Le vendí todas las que tenía. En efecto, no llegaron a la cantidad del pedido. Mientras cobraba en la caja, no pude contenerme y pregunté:

-¿Es para un colegio, verdad?
-No, es para mi hermano y su compañero de viaje. Navegan en uno de los veleros que están fondeados en el puerto. Se van a dar la vuelta al mundo en ochenta días.

Sonreí. Era la primera venta de la mañana, una venta simpática, curiosa. La chica me dejó antes de irse un librito desplegable con toda la información técnica sobre la nave marítima en la que viajaría su hermano. Después de almuerzo, mi curiosidad seguía creciendo y me escapé hasta el muelle a echar un vistazo al velero. Había nueve embarcaciones coloridas amarradas en el canal paralelo al Paseo Colón. Me dio la corazonada de que estaba delante de una gran noticia.
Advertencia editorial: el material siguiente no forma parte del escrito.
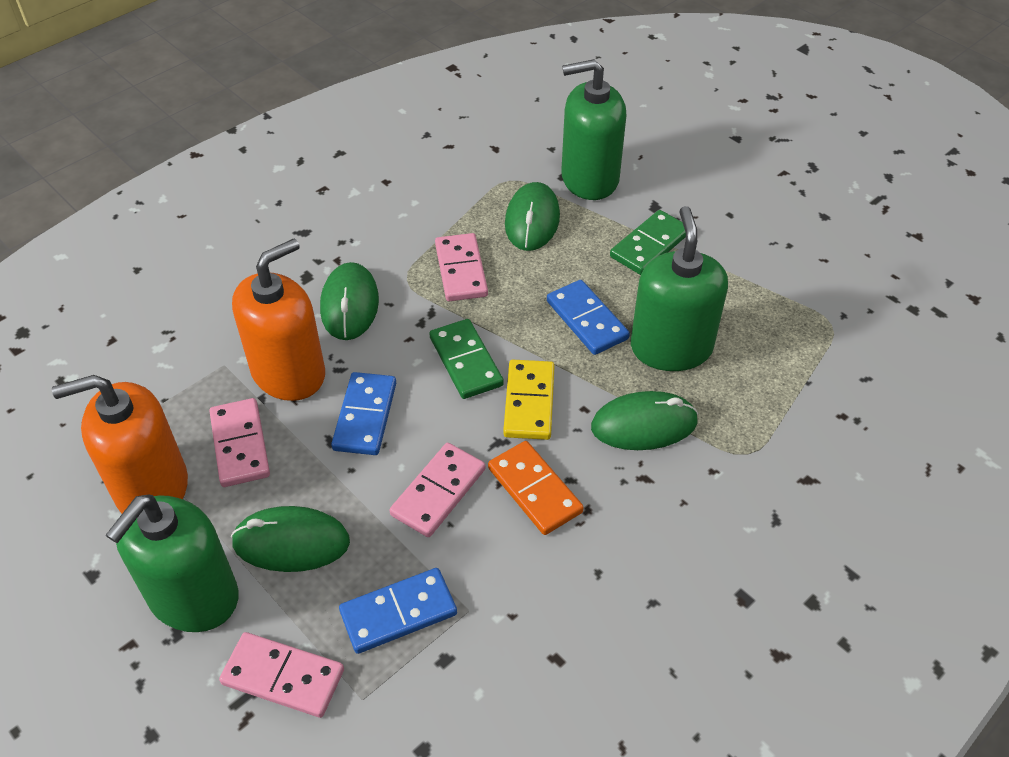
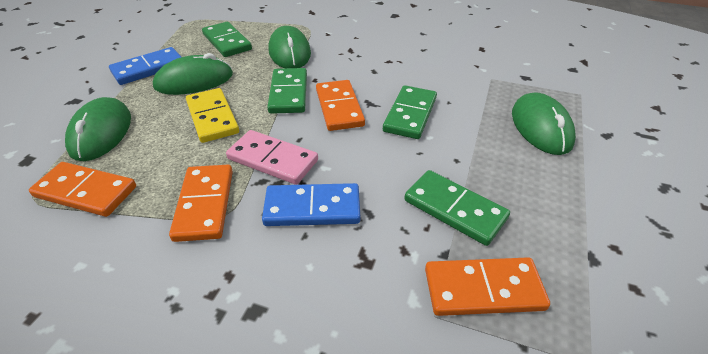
blue domino: 3 -> 2
green domino: 2 -> 4
green soap dispenser: 3 -> 0
orange domino: 1 -> 4
orange soap dispenser: 2 -> 0
pink domino: 4 -> 1

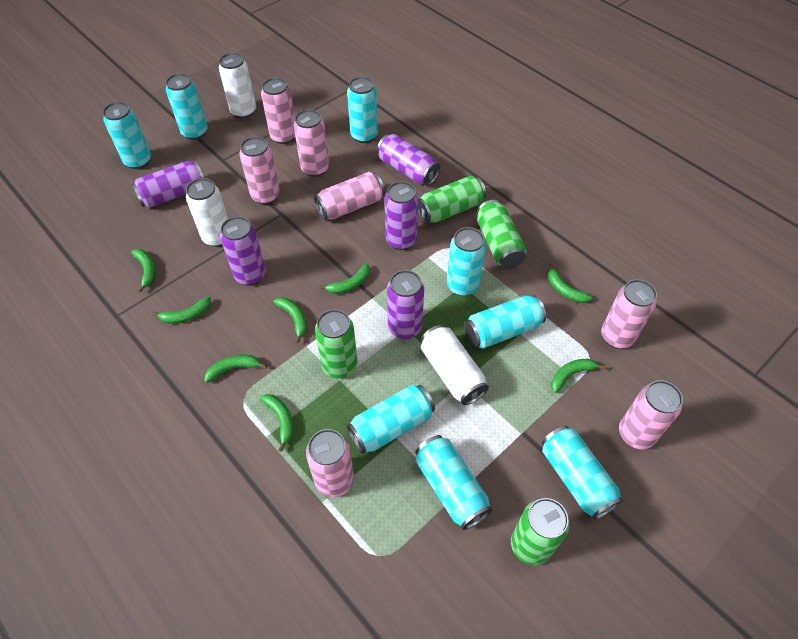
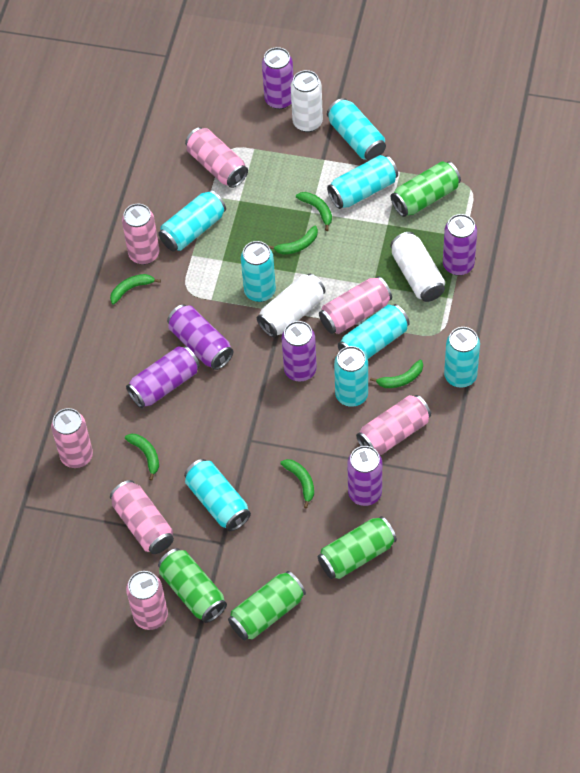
green banana: 8 -> 6
purple can: 5 -> 6

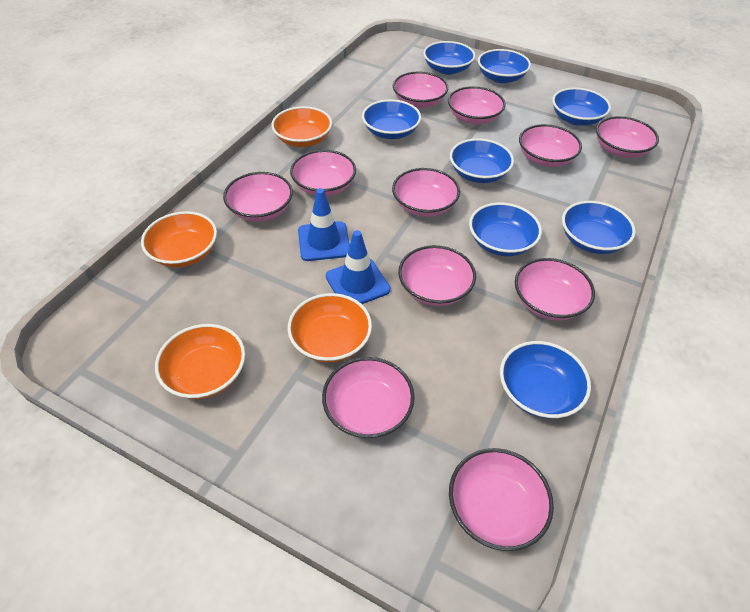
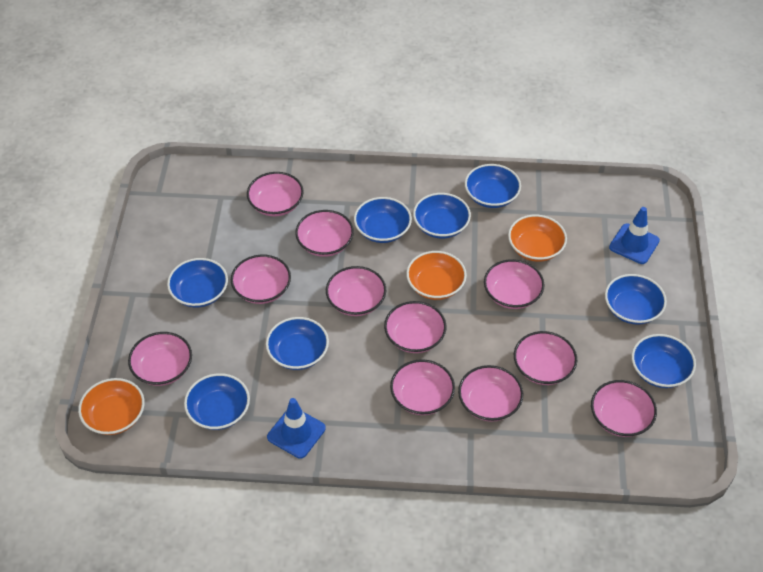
orange bowl: 4 -> 3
Cuatro días más tarde, en la mañana de hoy, la pereza continuaba rondando mis ánimos, por los mismos motivos insospechados que me tienen lejos de este blog. Abrí un ojo solamente para ver la hora. Eran las once. Mi mujer, disciplinadamente, esperaba despierta una reacción vital de mi parte, cualquiera que le indicara acción, movimiento, despertar de mi letargo silencioso. El edredón que estrenamos hace unos días me sujetaba aun más a la cama, al igual que la sensación tácita de la llegada del invierno. Un domingo, desde que trabajo en el sector del comercio, no lo regalo tan fácil. Con el único ojo abierto por pereza, pesqué el mando de la tele que, a regañadientes, instalé en nuestro dormitorio acto seguido de inaugurar el edredón. Mi mujer desayunaba sola en la cocina. Algo me indicaba que tenía que responder al alba, un poco pasada de hora. Toqué un botón y salió un mar repleto de barcos.
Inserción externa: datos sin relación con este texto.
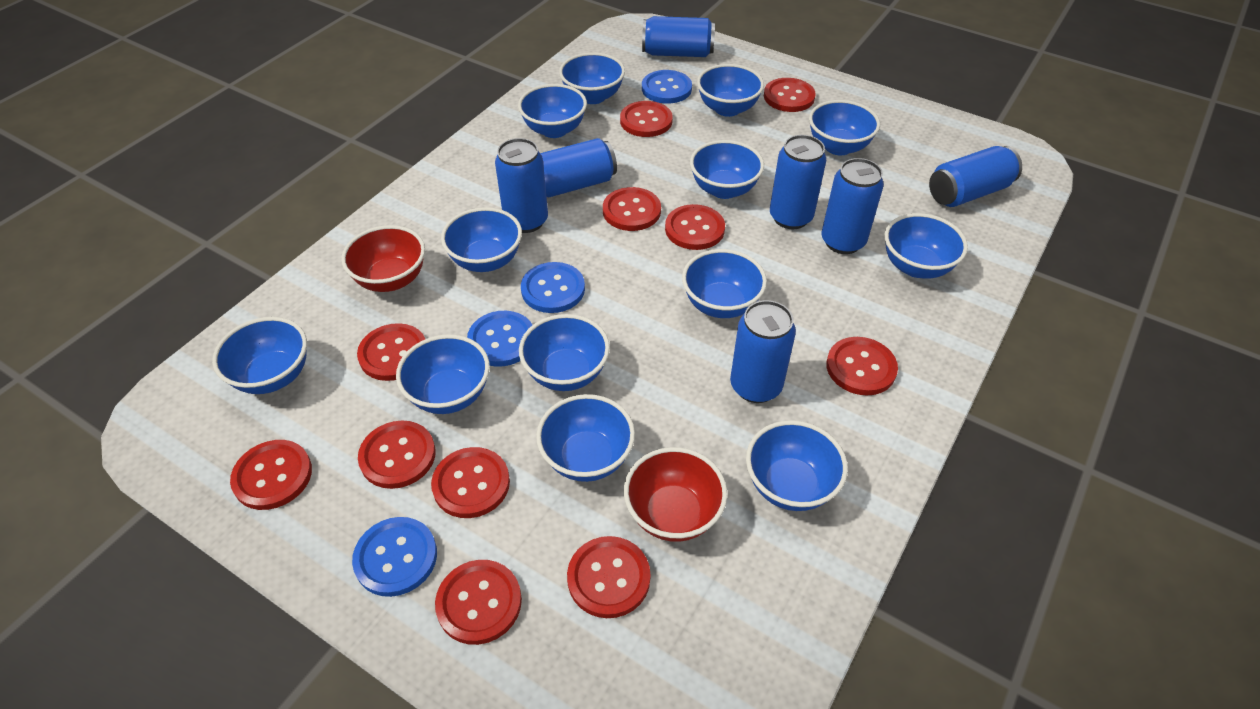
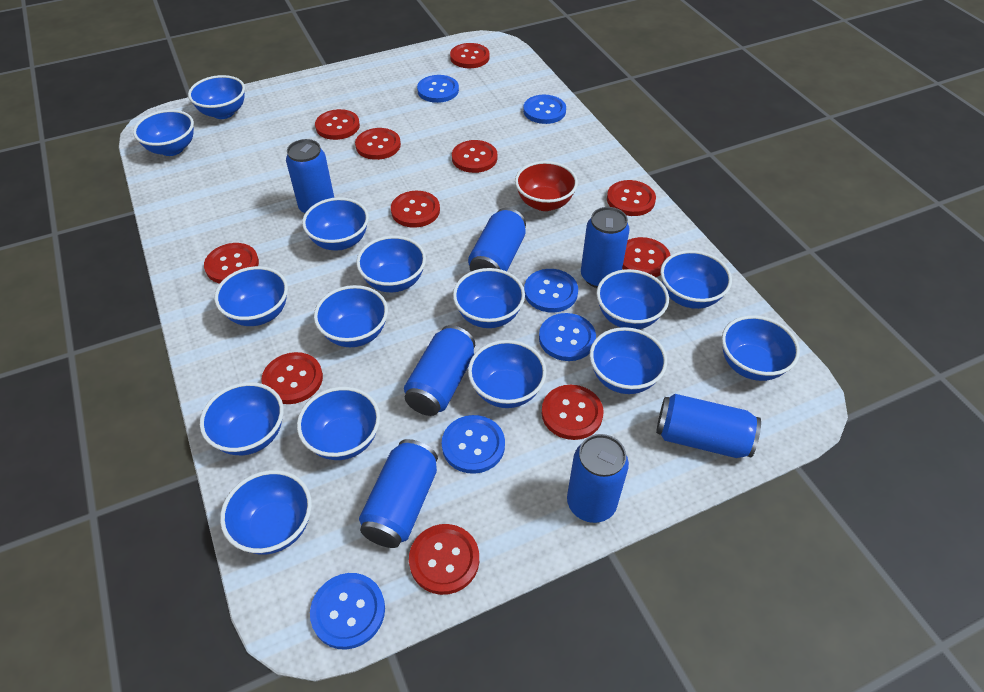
blue bowl: 13 -> 15
blue button: 4 -> 6
red bowl: 2 -> 1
-Mi amor, mira esto- llamé a mi mujer-. Son los veleros de que te hablé.

La televisión local transmitía en directo la salida del Barcelona World Race, en su primera edición, con vistas aéreas, más otras tomadas desde el mar y desde la franja litoral. Las nueve tripulaciones recorrerán 25 mil millas náuticas en embarcaciones monocascos de 60 pies de largo. Me entró escalofríos pensar en la vida a bordo durante dos meses y medio sin tocar tierra. Y yo zozobrando de una debilidad muscular provocada por un resfriado turbulento que cogí en el trabajo, supongo, donde todos mis compañeros fuman la “pipa de la paz” tranquilamente sin enterarse de se nos agotaron las pilas pequeñas.
Abrí el otro ojo para comenzar a dejar atrás la vagancia dominical. Me di cuenta de la relatividad de las cosas cuando un hombre está enroscado en la tibieza de un edredón y otro hace pulso con las olas, orientando las velas que tendrán que aguantar el trajín de ochenta días. El recorrido se realiza de Oeste a Este dejando atrás los cabos de Buena Esperanza, Leewin y Hornos, antes de remontar hacia el Atlántico de regreso a Barcelona.
No es la primera vez que la modorra se apodera de mis fuerzas e incluso de mis ganas de comerme el mundo, dicho esto en un sentido lúdico e imaginario. Desde el calor de la cama, introspectivamente, me prometí volver por estas páginas que me estaban esperando, en honor a los marineros osados y temerarios de todo el orbe. Me queda la ilusión de que mi humilde servicio viaja en el Delta Dore, la nave en la que surca los mares el hermano de la pelirroja -¿o era rubia?- francesa que me dejó sin baterías.
No sé por qué no se nos ocurrió llegarnos hasta el puerto a decirles adiós. Quizá porque era domingo, y estos días son sagrados para mi mujer y para mí, además de que teníamos cuentas pendientes en el ámbito doméstico. Pero estaremos allí a mediados de febrero cuando vuelvan, en la rada mediterránea que tanto nos gusta aunque el agua se vista de invierno. Bon Voyage.